Assessment of exposure
Cigarette smoking status was ascertained in 1982 by the question, "Do you now or have you ever smoked cigarettes, at least one a day for one years time?" Ever smokers were then asked questions on the average number of cigarettes smoked per day, the age when they started smoking, and the total number of years they smoked. Former smokers were also asked the age at which they quit smoking. Data on the covariates considered in the analyses were also obtained from responses to the questionnaire in 1982.
Statistical analyses
Participants contributed follow-up time from January 1, 1989, to the date of death from ALS or any other cause, or December 31, 1998, whichever came first. Age-specific mortality rates were calculated as the number of ALS deaths divided by the person-time of follow-up in each 5-year age group.
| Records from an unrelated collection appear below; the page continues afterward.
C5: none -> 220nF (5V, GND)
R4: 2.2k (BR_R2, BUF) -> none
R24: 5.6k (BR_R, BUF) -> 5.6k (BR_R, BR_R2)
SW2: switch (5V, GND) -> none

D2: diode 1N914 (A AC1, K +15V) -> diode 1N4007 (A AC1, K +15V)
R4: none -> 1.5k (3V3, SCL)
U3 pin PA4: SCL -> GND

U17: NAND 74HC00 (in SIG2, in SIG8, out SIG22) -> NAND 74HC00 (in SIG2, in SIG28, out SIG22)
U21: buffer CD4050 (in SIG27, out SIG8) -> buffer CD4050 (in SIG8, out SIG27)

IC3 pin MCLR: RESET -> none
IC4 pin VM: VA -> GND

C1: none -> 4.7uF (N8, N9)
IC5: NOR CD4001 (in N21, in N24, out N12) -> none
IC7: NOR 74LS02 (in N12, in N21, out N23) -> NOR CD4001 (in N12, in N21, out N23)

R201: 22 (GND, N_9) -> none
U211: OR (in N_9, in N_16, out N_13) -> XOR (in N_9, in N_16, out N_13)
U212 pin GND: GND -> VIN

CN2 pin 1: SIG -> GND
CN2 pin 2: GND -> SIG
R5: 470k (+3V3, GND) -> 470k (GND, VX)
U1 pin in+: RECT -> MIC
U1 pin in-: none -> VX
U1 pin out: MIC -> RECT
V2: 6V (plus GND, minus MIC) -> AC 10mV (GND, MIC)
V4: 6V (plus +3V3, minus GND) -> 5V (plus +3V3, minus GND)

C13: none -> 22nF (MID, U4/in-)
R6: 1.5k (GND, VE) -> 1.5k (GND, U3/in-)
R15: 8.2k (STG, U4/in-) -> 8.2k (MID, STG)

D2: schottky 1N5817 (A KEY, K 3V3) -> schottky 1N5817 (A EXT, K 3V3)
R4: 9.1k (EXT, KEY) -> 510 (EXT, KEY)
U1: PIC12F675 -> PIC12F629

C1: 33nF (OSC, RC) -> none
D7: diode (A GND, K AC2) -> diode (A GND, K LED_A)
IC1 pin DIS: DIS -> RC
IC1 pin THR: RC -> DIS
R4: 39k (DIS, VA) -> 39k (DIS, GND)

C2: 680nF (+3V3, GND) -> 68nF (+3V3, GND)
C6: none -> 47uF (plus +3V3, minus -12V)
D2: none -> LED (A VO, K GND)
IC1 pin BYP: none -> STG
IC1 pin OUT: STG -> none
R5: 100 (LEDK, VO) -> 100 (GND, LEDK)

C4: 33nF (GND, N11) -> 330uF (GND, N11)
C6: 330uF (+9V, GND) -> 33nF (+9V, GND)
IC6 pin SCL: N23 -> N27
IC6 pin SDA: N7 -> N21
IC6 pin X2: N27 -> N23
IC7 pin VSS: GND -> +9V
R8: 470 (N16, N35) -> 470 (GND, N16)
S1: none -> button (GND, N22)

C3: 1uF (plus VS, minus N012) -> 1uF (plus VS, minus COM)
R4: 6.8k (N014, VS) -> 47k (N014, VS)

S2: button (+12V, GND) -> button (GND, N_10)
Age-adjusted (in 5-year age groups) relative risks were calculated by dividing the incidence of ALS among participants in each category of smoking variable by the corresponding incidence in never smokers, using Mantel-Haenszel weights. We used Cox proportional hazards regression to estimate relative risk and 95 percent confidence intervals when adjusting for, or stratifying by, additional variables. To obtain a better age adjustment, we stratified the Cox models by age in single years. The significance of trends was assessed using the method of Breslow and Day (25), by assigning medians to each category and modeling as a continuous variable. In the comparison of never with past and current smoking, a single variable with values of 1, 2, and 3 was modeled. Interactions were entered as multiplicative terms (described in Results) in the Cox models, and their significance was ascertained on the basis of the Wald test or the likelihood ratio test. SAS version 6.12 software (SAS Institute, Inc., Cary, North Carolina) was used for all analyses.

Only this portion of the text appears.